Probably fine.. your mash wasnt the most successful but did convert some sugars so there should be food in there for the yeast, lids/airlocks are at best only an indicator of yeast activity, and bucket lid seal are notorious for letting co2 escape unnoticed.. watch the sediment build up, initially it should be simply granular trub (break material and some hop debris from the kettle) but will soon start to show a finer creamier layer which will be yeast and a good indicator of fermentation. And after a few days take a sample for a gravity and taste test, you should see both a drop in gravity and perhaps noticeably less sweetness in its taste.

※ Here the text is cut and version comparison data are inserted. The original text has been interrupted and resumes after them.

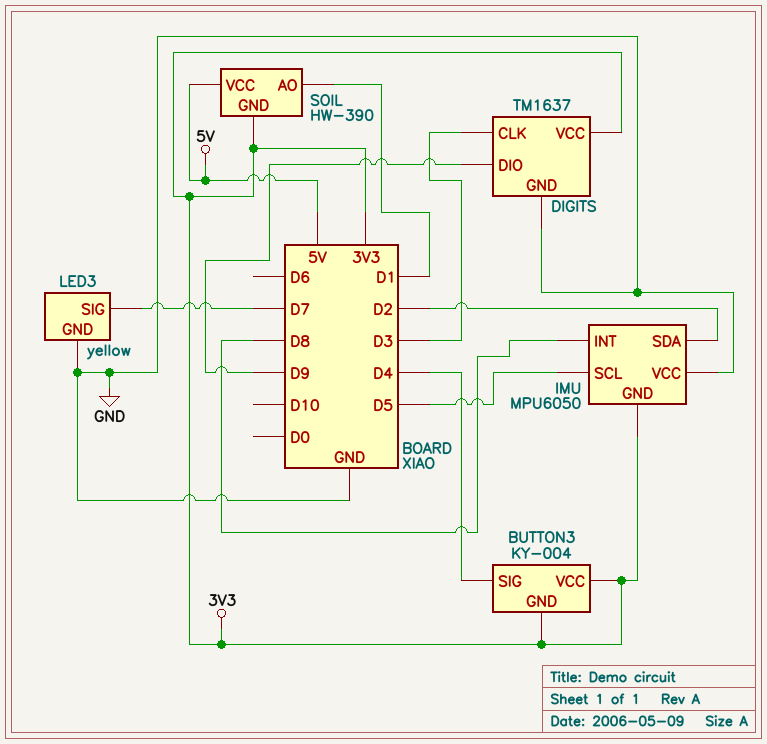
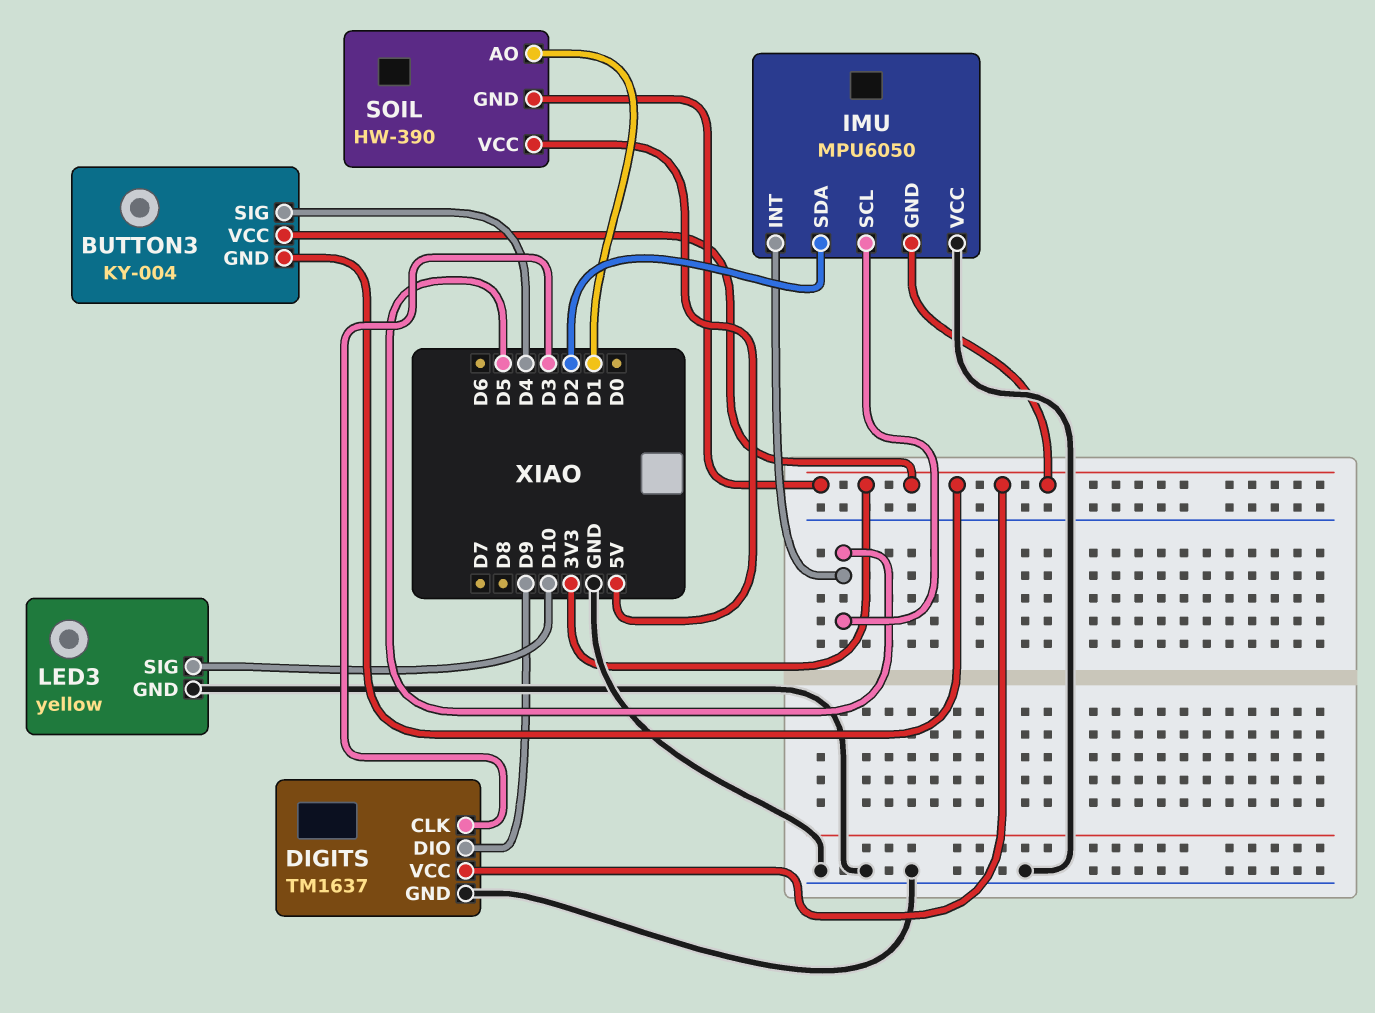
IMU pin INT: D8 -> D5
LED3 pin SIG: D7 -> D10

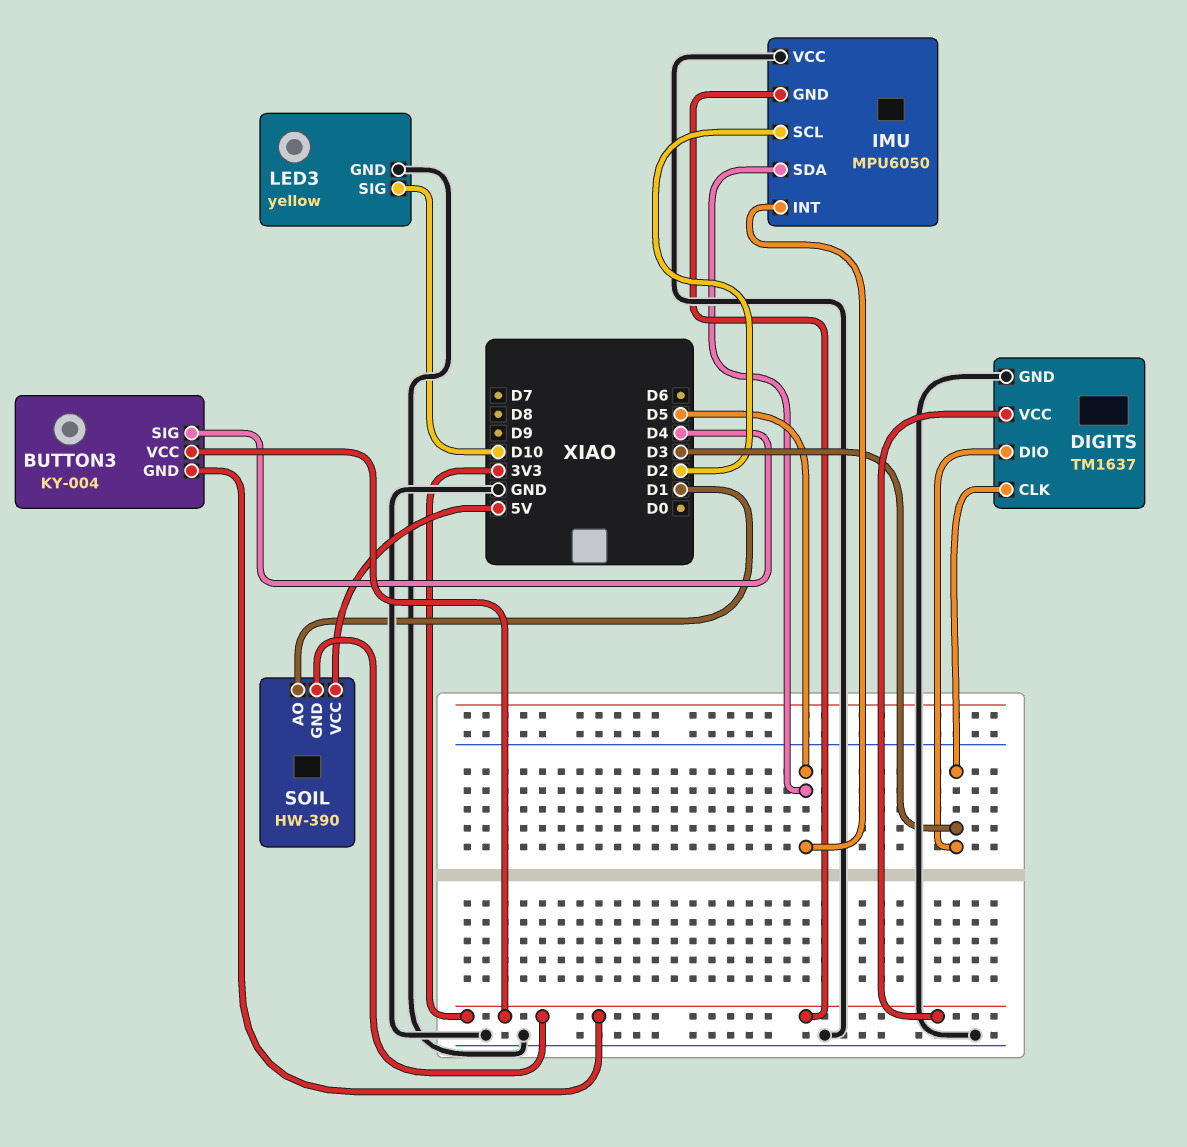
DIGITS pin DIO: D9 -> D3
IMU pin SCL: D5 -> D2
IMU pin SDA: D2 -> D5

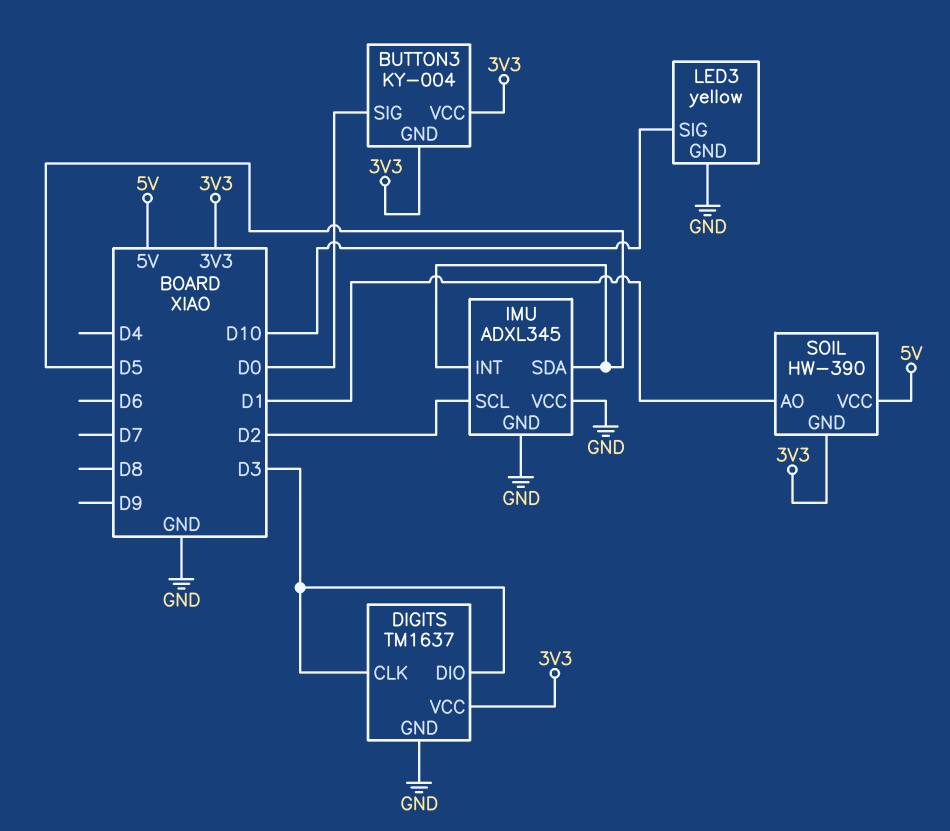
BUTTON3 pin SIG: D4 -> D0
IMU: MPU6050 -> ADXL345
IMU pin GND: 3V3 -> GND

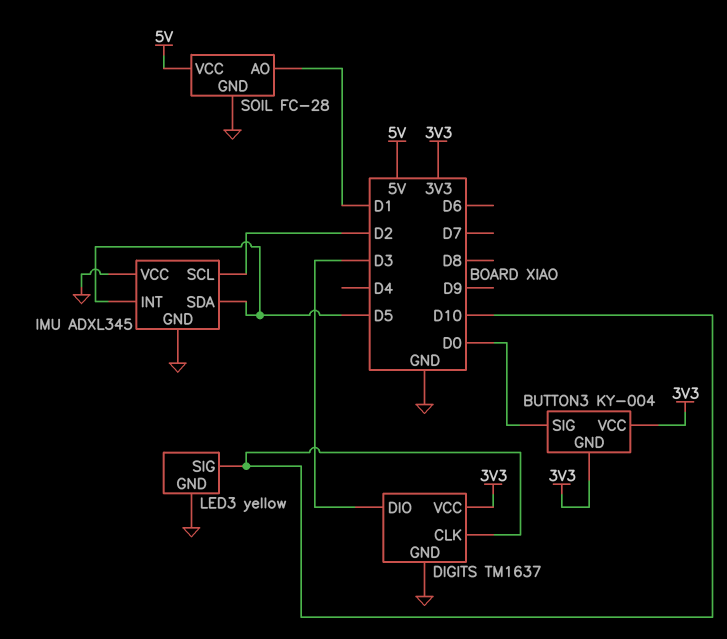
DIGITS pin CLK: D3 -> D10
SOIL: HW-390 -> FC-28
SOIL pin GND: 3V3 -> GND

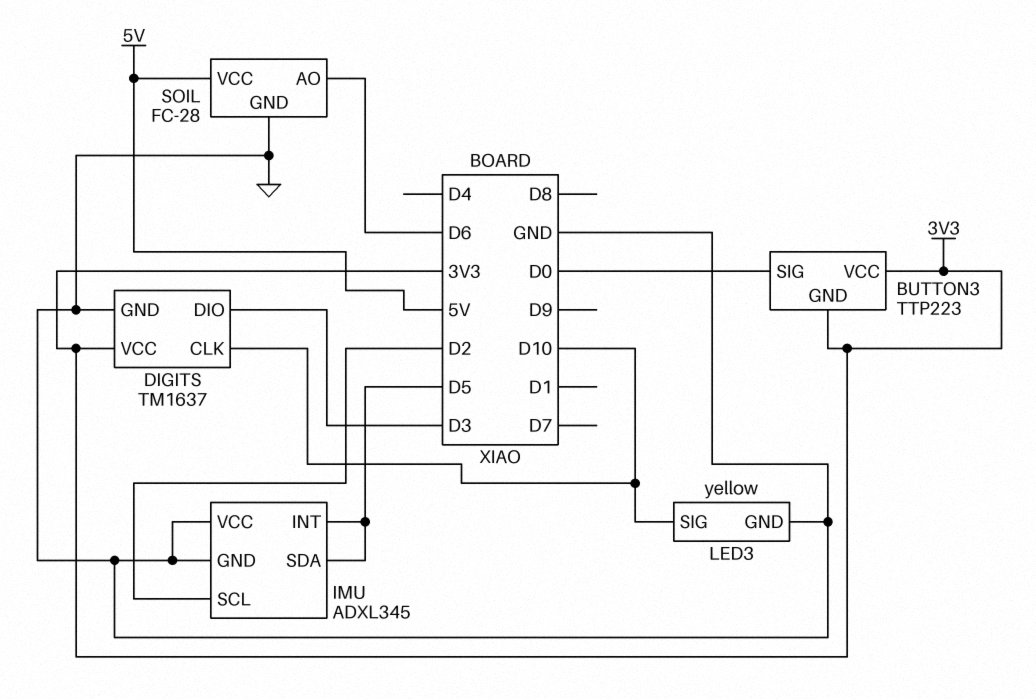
BUTTON3: KY-004 -> TTP223
SOIL pin AO: D1 -> D6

check out the iodine test for checking for a complete and successful mash,
the mash should convert the accesable starch into sugars, iodine will turn black in contact with starch, so taking a sample of grain from the tun and dropping iodine on it will tell you if there is any black that there is starch still needing conversion but if the iodine remains red/brown, the mash is complete ..
 
Probably fine.. your mash wasnt the most successful but did convert some sugars so there should be food in there for the yeast, lids/airlocks are at best only an indicator of yeast activity, and bucket lid seal are notorious for letting co2 escape unnoticed.. watch the sediment build up, initially it should be simply granular trub (break material and some hop debris from the kettle) but will soon start to show a finer creamier layer which will be yeast and a good indicator of fermentation. And after a few days take a sample for a gravity and taste test, you should see both a drop in gravity and perhaps noticeably less sweetness in its taste.

check out the iodine test for checking for a complete and successful mash,
the mash should convert the accesable starch into sugars, iodine will turn black in contact with starch, so taking a sample of grain from the tun and dropping iodine on it will tell you if there is any black that there is starch still needing conversion but if the iodine remains red/brown, the mash is complete ..
I think we are OK, I came down this morning and there is now a foamy layer that wasn't there yesterday.

I actually bought some iodine and tested a sample after an hour of mashing, it turned red so I carried on.

I decided before I started that this brew would just be get my feet wet and not take the results too seriously, will make some adjustments in equipment and take the lessons learned for the next brew. If that comes out massively different to the intended then it will be time to work out what is going wrong.